1.       FINANCIAL STATEMENTS
         --------------------

         The balance sheet at December 31, 1999 presents condensed financial
         information taken from the audited financial statements. The interim
         financial statements are unaudited. In the first quarter of 2000 the
         Company recorded a net gain of $315 related to the termination of two
         of its pension plans, which is included in other income. In the first
         quarter of 1999 the Company recorded an accrual for $350 as the
         estimated cost to settle litigation. In the opinion of management, all
         other adjustments, which consist of normal recurring adjustments
         necessary to present fairly the financial position and results of
         operations for the interim periods presented, have been made. The
         results shown for the first two quarters of 2000 are not necessarily
         indicative of the results that may be expected for the entire year.

         Certain information and footnote disclosures normally included in
         financial statements prepared in accordance with generally accepted
         accounting principles have been condensed or omitted. It is suggested
         that these financial statements be read in conjunction with the
         financial statements and notes thereto included in the Company's
         December 31, 1999 annual report to shareholders.

2.       EARNINGS PER SHARE
         ------------------

         Basic earnings per common share is computed by dividing net income
         (loss), after adjustment for the preferred stock dividend requirement,
         by the weighted average number of common shares outstanding during the
         period.

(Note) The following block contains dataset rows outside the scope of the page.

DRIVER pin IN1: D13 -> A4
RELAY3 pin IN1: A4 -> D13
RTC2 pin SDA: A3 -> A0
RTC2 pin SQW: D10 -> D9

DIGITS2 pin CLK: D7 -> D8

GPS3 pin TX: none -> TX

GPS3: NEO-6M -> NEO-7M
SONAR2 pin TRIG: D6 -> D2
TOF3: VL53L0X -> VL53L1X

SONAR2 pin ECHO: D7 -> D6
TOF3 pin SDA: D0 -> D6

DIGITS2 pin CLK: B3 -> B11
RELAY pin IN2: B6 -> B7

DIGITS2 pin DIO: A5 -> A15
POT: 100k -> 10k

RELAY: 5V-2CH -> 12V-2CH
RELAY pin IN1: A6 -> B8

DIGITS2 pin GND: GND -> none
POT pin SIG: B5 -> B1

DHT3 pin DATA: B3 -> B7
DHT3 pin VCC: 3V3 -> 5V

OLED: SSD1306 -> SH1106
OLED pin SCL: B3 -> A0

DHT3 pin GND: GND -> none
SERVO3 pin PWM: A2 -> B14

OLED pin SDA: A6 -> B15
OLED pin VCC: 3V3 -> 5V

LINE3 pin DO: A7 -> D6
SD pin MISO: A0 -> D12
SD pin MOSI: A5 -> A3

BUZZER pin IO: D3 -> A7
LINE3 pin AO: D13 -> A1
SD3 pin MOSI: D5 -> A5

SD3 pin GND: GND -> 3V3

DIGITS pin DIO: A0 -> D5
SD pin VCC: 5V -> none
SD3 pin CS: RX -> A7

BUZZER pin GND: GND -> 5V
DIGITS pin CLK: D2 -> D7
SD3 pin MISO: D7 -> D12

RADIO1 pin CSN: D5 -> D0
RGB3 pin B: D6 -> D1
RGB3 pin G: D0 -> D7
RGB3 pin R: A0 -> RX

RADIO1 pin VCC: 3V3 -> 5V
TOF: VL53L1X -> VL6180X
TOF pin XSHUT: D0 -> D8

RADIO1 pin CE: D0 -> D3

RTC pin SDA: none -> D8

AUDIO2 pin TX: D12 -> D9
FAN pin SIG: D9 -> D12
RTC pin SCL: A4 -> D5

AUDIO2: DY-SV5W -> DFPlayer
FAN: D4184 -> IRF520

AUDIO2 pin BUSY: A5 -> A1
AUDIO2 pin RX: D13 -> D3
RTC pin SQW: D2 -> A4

Diluted earnings per share is computed by adding the dilutive
         effect of common stock equivalents, such as the convertible preferred
         shares and any stock options outstanding, to the weighted average
         number of common shares outstanding.

3.       INVENTORIES
         -----------

         The Company's inventories consist of the following balances:

<TABLE>
<CAPTION>
                                                       June 30          December 31
                                                         2000               1999
                                                         ----               ----

<S>                                                    <C>                <C>
         Finished goods                                $   621            $    889
         Work-in process                                 5,026               3,252
         Raw materials                                   5,328               5,875
                                                       -------            --------
         Total first-in, first-out cost                $10,975            $ 10,016
                                                       =======            ========
</TABLE>

4.       LONG-TERM DEBT
         --------------

         The Company has an outstanding credit facility consisting of a term
         loan facility in an aggregate principal amount of $48,900 and a
         revolving credit facility, which provides for loans and letters of
         credit. The revolving credit facility has $35,000 available through
         October 31, 2000, after which the amount available is reduced to
         $30,000. The term loan facility consists of two tranches in principal
         amounts of $28,050 (the "Term A Loan") and $19,800 (the "Term B Loan").
         The Term A Loan and the revolving credit facility mature on June 30,
         2006 and the Term B Loan matures on December 31, 2006. Principal
         payments of the Term A Loan are required on a quarterly basis
         increasing from $1,250 per quarter on September 30, 2000 to $2,500 per
         quarter during the last four quarters of the payment term.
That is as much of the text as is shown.